RESEARCH INTERESTS
Synthesis and 3D architecturing of quantum nanomaterials
During the last few decades, there have been great advances in nanotechnology that can be used to create diverse state-of-the-art materials. Obviously, low-dimensional nanomaterials such as carbon nanotubes, graphene, atomic-layered transition metal dichalcogenides are major driving forces in these developments. However, large-scale synthesis of these low-dimensional nanomaterials with desired structures still have many challenges due to the difficulty in controlling atomic-scale physical and chemical reactions during the synthesis process and a lack of understanding the underlying mechanism. The focus in our Lab is on investigating the synthesis processes for structure and morphology controlled various low-dimensional nanomaterials using chemical vapor deposition processes for applications in flexible field effect transistor, multifunctional energy storage systems, surface enhanced Raman scattering, and controlled lightweight materials.
Controlled tailoring of atomic bonding structures
The outstanding physical characteristics (electrical, thermal, and mechanical properties make low-dimensional nanomaterials as a strong candidates for realization of futuristic applications. Our Lab investigates a novel atomic bonding engineering process by systematic doping process in as-synthesized 2-dimensional nanomaterials. This highly controllable atomic bonding structure tailoring technique allows us to create unique 2-dimensional nanomaterials with brand-new stoichiometry and realize a tremendous properties improvement.
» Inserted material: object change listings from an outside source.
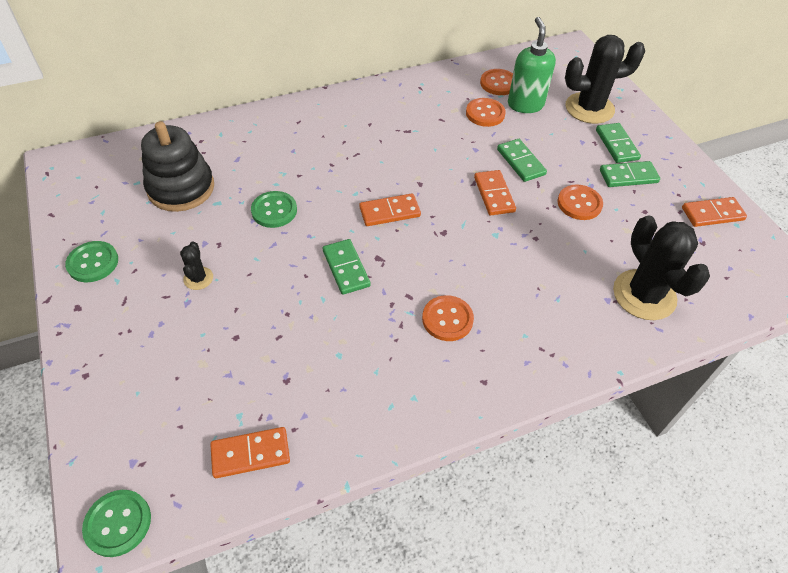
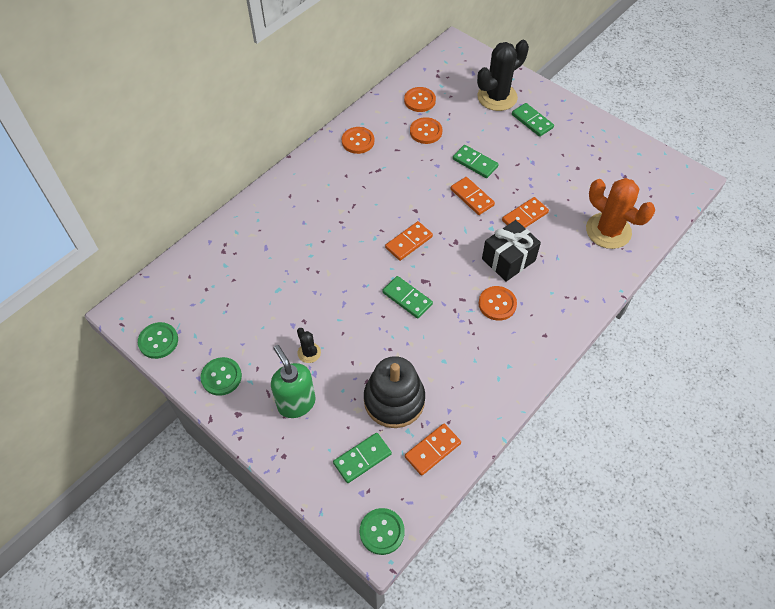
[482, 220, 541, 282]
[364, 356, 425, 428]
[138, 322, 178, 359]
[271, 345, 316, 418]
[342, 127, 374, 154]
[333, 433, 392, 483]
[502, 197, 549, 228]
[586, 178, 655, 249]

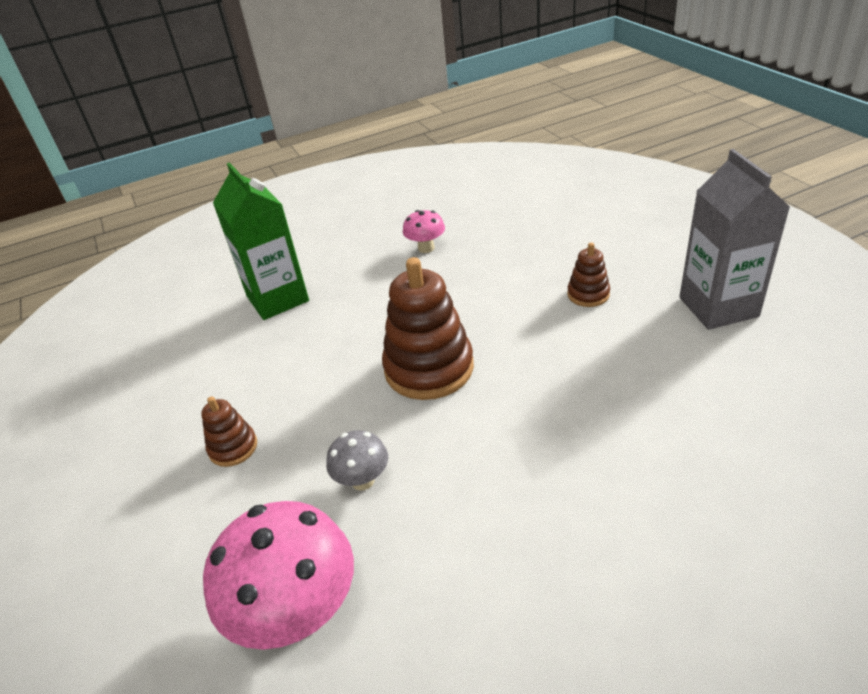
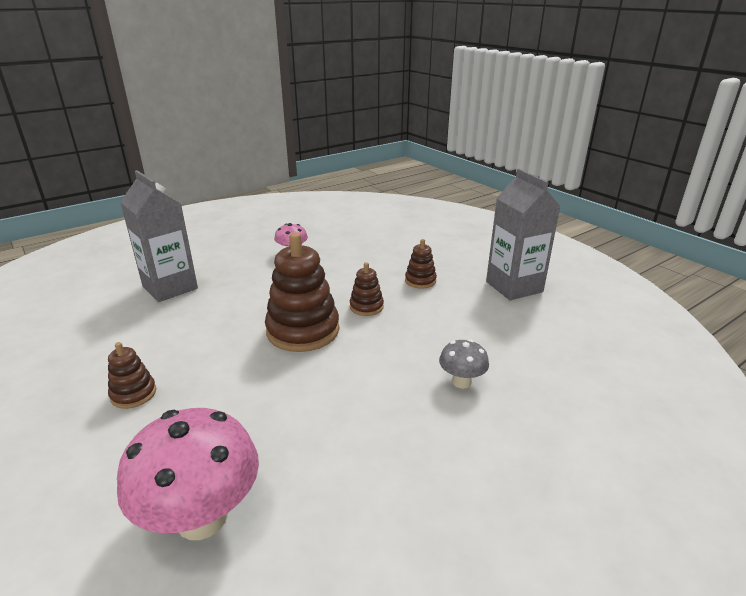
[350, 262, 384, 316]
[439, 339, 489, 388]
[120, 170, 198, 302]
The unique 2-dimensional nanomaterials are anticipated to be used in diverse futuristic electronic applications.
Developments of diverse futuristic applications
QNM Lab also takes a profound interest in diverse futuristic applications based on low-dimensional nanomaterials. Our Lab develops flexible and transparent electronics including field effect transistor and sensors, energy storage devices, electromagnetic systems, and carbon-based composites structures. We are also working on SERS-based bio sensing platform for cancer early detection system.